[EXERCISE DIRECTIONS] All lines in the records below that hold "solid" are to be shown.
┌────────
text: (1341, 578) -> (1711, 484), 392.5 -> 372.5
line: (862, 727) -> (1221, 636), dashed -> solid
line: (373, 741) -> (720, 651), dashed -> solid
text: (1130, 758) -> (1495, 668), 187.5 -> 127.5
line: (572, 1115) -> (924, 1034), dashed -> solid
└────────
[RESULT FOR THIS EXERCISE]
line: (862, 727) -> (1221, 636), dashed -> solid
line: (373, 741) -> (720, 651), dashed -> solid
line: (572, 1115) -> (924, 1034), dashed -> solid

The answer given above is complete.